There's no secret about Labour and immigration - News - Evening Standard
       

There's no secret about Labour and immigration

Myths can be halfway around the world before truth can get its boots on. So it is with the great weekend story that in 2000 Labour ministers had "a deliberate policy" but a concealed one to "open up the UK to mass migration".

Its source was a former (and good) speech writer of mine, Andrew Neather, who worked for me when I was Home Secretary.

I'm glad to see that he now says that his "views have been twisted out of all recognition".

I read the original stories, and more comment on it yesterday, with incredulity, since they are the reverse of the truth. I spent my time as Home Secretary seeking better to control immigration, by new laws and more effective administration. My 1998 Immigration and Asylum Bill was not heralded by anyone as an "open door" policy, because it was the opposite. I was damned by many on the Left for my pains.

I am, however, unapologetic about its effect. It has worked. Asylum applications, at 25,000 a year, are now a third of their peak (and below the average in the European Union 15); the dreadful backlog of appeals which was there in 1997 is being overcome, and enforced removals and voluntary departures are up threefold. A language test for spouses seeking indefinite leave to remain has been brought in; a minimum age of 21 set; and new laws on forced marriages enacted.

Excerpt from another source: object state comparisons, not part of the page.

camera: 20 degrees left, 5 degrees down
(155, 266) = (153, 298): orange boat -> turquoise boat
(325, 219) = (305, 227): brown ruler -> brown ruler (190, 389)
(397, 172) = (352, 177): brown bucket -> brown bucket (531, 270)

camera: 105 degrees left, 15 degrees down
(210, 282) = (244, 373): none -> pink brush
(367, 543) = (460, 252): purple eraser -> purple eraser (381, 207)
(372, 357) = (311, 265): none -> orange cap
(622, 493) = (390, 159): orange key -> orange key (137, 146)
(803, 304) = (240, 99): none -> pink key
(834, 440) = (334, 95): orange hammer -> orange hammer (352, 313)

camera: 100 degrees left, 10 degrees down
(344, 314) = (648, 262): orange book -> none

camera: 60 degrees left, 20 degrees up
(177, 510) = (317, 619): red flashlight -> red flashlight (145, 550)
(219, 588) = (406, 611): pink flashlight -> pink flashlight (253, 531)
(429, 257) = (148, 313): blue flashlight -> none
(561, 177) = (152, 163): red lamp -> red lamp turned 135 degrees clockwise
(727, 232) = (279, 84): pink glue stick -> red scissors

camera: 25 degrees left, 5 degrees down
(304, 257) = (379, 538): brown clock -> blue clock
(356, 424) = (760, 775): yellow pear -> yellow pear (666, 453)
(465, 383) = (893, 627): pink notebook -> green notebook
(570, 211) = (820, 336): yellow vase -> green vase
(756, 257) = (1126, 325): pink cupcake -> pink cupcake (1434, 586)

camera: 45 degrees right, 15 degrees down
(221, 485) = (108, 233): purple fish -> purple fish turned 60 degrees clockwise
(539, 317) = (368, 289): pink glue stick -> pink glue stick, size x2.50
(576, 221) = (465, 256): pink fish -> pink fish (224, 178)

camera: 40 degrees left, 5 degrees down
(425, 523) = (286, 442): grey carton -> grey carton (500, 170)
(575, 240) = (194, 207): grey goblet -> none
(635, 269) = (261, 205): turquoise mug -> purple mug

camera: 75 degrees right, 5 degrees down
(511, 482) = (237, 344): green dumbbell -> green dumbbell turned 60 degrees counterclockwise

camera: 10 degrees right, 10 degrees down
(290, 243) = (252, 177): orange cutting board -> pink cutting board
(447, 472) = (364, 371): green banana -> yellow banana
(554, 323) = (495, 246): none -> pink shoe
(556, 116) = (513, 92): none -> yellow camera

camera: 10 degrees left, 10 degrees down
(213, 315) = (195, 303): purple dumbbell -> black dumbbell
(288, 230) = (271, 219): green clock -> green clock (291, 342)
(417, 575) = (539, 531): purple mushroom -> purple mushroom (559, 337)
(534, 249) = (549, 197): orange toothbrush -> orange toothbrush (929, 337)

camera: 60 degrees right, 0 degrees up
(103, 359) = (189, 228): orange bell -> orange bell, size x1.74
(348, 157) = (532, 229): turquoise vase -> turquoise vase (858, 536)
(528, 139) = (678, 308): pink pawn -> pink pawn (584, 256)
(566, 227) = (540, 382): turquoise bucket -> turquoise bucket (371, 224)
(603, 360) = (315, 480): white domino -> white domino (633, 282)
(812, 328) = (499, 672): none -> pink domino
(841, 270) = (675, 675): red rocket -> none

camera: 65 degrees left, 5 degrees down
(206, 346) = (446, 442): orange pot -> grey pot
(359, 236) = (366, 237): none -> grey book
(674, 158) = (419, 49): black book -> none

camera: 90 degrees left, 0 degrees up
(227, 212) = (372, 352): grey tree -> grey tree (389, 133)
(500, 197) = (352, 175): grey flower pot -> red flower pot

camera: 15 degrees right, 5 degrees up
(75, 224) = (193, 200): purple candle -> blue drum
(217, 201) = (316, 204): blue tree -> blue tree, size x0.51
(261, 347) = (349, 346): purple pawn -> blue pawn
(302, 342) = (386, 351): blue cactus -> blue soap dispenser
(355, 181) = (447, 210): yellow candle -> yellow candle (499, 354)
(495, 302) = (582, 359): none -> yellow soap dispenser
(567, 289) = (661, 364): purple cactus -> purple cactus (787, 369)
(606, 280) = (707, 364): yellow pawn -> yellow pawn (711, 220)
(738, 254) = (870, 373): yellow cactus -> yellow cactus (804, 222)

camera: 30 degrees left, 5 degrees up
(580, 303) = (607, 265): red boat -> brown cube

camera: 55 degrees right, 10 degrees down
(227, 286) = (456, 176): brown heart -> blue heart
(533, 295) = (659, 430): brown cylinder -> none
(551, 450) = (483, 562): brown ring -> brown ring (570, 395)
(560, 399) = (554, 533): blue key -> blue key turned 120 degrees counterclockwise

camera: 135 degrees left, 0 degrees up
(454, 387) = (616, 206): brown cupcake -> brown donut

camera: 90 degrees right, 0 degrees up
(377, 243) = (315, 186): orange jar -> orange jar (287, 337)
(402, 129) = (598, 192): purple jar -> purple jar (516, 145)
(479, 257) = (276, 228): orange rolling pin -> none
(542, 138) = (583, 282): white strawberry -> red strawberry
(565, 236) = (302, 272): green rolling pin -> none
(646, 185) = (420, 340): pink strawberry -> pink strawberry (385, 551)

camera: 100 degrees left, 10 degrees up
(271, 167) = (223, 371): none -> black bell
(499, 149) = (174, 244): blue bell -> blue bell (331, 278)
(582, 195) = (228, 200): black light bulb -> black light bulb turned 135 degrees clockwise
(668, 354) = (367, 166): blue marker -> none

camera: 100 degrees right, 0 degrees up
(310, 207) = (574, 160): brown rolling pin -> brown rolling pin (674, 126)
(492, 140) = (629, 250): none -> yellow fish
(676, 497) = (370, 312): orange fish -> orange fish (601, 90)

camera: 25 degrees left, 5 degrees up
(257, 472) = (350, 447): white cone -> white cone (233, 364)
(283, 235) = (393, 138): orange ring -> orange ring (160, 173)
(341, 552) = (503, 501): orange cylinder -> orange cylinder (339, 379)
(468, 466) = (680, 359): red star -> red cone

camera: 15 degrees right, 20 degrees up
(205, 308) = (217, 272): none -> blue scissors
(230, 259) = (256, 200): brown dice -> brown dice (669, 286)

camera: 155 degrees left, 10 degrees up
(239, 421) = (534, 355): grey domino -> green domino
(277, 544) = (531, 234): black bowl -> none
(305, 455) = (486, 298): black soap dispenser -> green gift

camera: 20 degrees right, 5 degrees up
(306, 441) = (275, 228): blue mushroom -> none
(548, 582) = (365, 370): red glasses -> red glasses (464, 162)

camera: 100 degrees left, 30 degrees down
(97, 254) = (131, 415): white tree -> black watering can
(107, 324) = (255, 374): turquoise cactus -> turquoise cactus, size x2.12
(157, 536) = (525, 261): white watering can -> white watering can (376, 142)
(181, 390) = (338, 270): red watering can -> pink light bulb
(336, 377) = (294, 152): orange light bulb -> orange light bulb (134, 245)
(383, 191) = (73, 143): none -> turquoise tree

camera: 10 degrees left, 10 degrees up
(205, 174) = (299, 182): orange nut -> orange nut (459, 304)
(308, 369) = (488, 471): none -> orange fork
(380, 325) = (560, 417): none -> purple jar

Asylum and illegal migration was the preoccupation then. Now it is work permits. As the economy boomed, work permit numbers did rise rapidly, and so did those coming in from the new "accession states" of the EU, such as Poland (far in excess of the thorough estimates with which ministers had been presented), all to fill jobs which employers - not ministers - judged were not being taken by UK-based workers. But it was never an "open door" and the old system has now been replaced by the Australian-style points system.

Immigration brings, and has brought, enormous benefits to the UK. Our history has been built on it, and the diversity it has brought to our lives is to be celebrated.

I am always ready to debate immigration policy. I do so all the time. Partly in preparation for Question Time last Thursday with BNP leader Nick Griffin, I spent an afternoon one Friday knocking on doors in a BNP-contested ward in Dagenham. I met no one who was signed up to Mr Griffin's race-based politics, but plenty of people disturbed by the rapid change in their area - with a pretty sudden rise in black, Asian and Eastern European residents - and anger as a consequence that long-standing residents were losing out on housing waiting lists.

I don't dismiss either concern. I've seen the pace of change in my own Blackburn constituency, though what is perceived as a consequence of immigration today is often movement into an area by second and third-generation Asian families.

On housing, housing minister John Healey is encouraging councils to make more effective use of the discretion they already have to take account of length of residence, and quite right too.

I'm clear: this is an issue that won't go away by not talking about it. But I'm just as clear that talk of "secret plots to encourage mass immigration" are simply untrue.